Authorship and Source Integrity Challenges for Future Historians in the Age of AI
The Rise of AI-Generated Content
The advent of AI-generated content presents a number of challenges for historians. The current focus is often on student work and the concern that tools like ChatGPT may be used to generate essays, leading to questions about whether the credit given is deserved. However, there is another side to this issue: how will future historians treat AI-generated sources? Will it be possible to detect if a piece of work was created by AI?
There are certainly a number of tools that claim to detect AI involvement in the production of texts. Yet, it is difficult to be certain of their accuracy unless one understands the underlying algorithm—a level of forensic work that very few historians are likely to undertake. Even if the algorithm is accessible, many are housed inside so-called "black boxes," where their creators keep them secret for commercial reasons.
AI in Historical Research: From OCR to Handwriting Recognition
Will historians ever have retrospective access to these algorithms? It is possible in some cases, especially if programmers choose to make them freely available as open-source software. Nonetheless, the history of algorithms, let alone the history of the documents they have been used to produce, will be a very challenging field to study. In fact, we should recognize how far we already rely on various forms of AI in historical research. For example, many digitized documents depend on optical character recognition (OCR) or even AI-driven handwriting recognition.
These technologies are now intrinsic parts of our research process, even though we know that OCR can often be unreliable. While we might acknowledge this in our research findings, there is no definitive way to overcome the issue, although the technology continues to improve.

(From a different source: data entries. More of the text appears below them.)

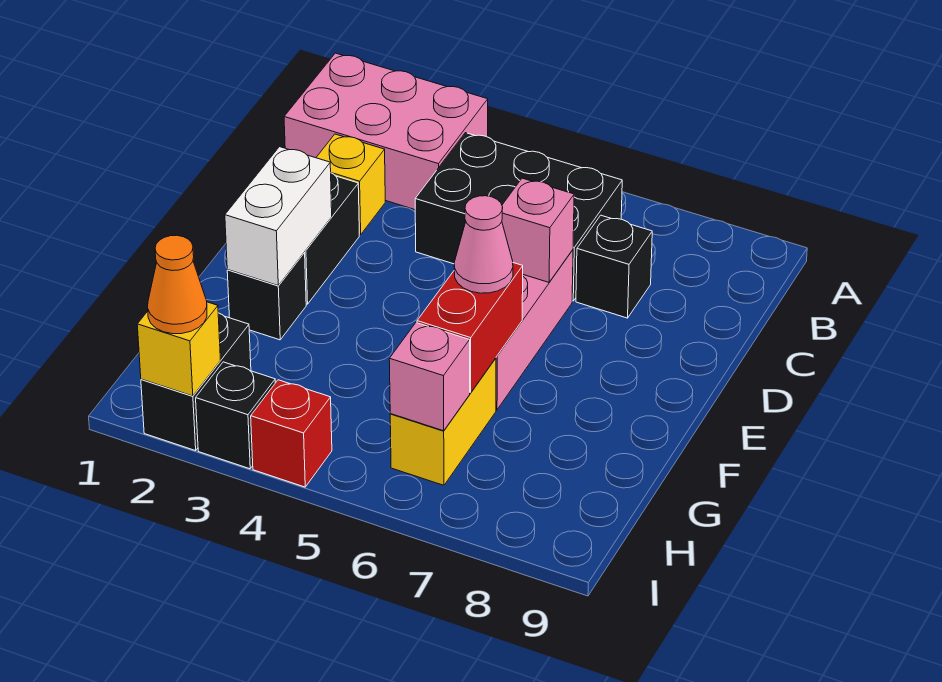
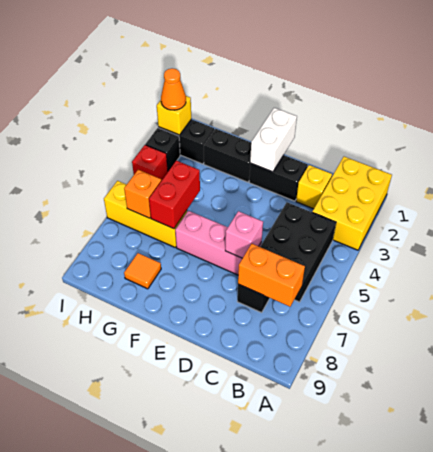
pink brick A1:B3 level 1 -> yellow brick A1:B3 level 1
none -> orange brick B7:C7 level 2
white brick E2:F2 level 2 -> white brick E1:E2 level 2
black brick F2 level 1 -> black brick F2:G2 level 1
red brick F6:G6 level 2 -> red brick G5:G6 level 2
pink cone F6 level 3 -> none
yellow brick G6:H6 level 1 -> yellow brick G6:I6 level 1
none -> orange tile G8 level 1
pink brick H6 level 2 -> orange brick H6 level 2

The Future of Authorship: Navigating AI-Influenced Texts
Another issue arises with text that one might consider "ordinary." Even these may have elements of AI prediction built into them. For instance, when typing a sentence, many word processing programs suggest what might come next. If you accept that suggestion, are you still the original author of the sentence? The same could be said of predictive text on mobile phones. Of course, the word suggested might be the one you were going to use anyway, but who can really say? Moreover, there is currently no way to retrospectively analyze documents—unless specifically preserved for this purpose—to determine what was human-generated and what was computer-generated.
Preserving the Integrity of Historical Sources in an AI-Driven World
None of this is intended to discourage the use of AI, which is becoming increasingly ubiquitous and indeed unavoidable. However, authorship will be much more complicated to discern in the future, particularly when the traditional giveaways, such as handwriting or specific typewriter models, are no longer present to provide clues. Perhaps what historians need to do is to explore whether there are ways to identify authorship or at least find clues to authorship, bearing in mind that concerns over these questions are not new, especially when dealing with ancient documents of anonymous origin.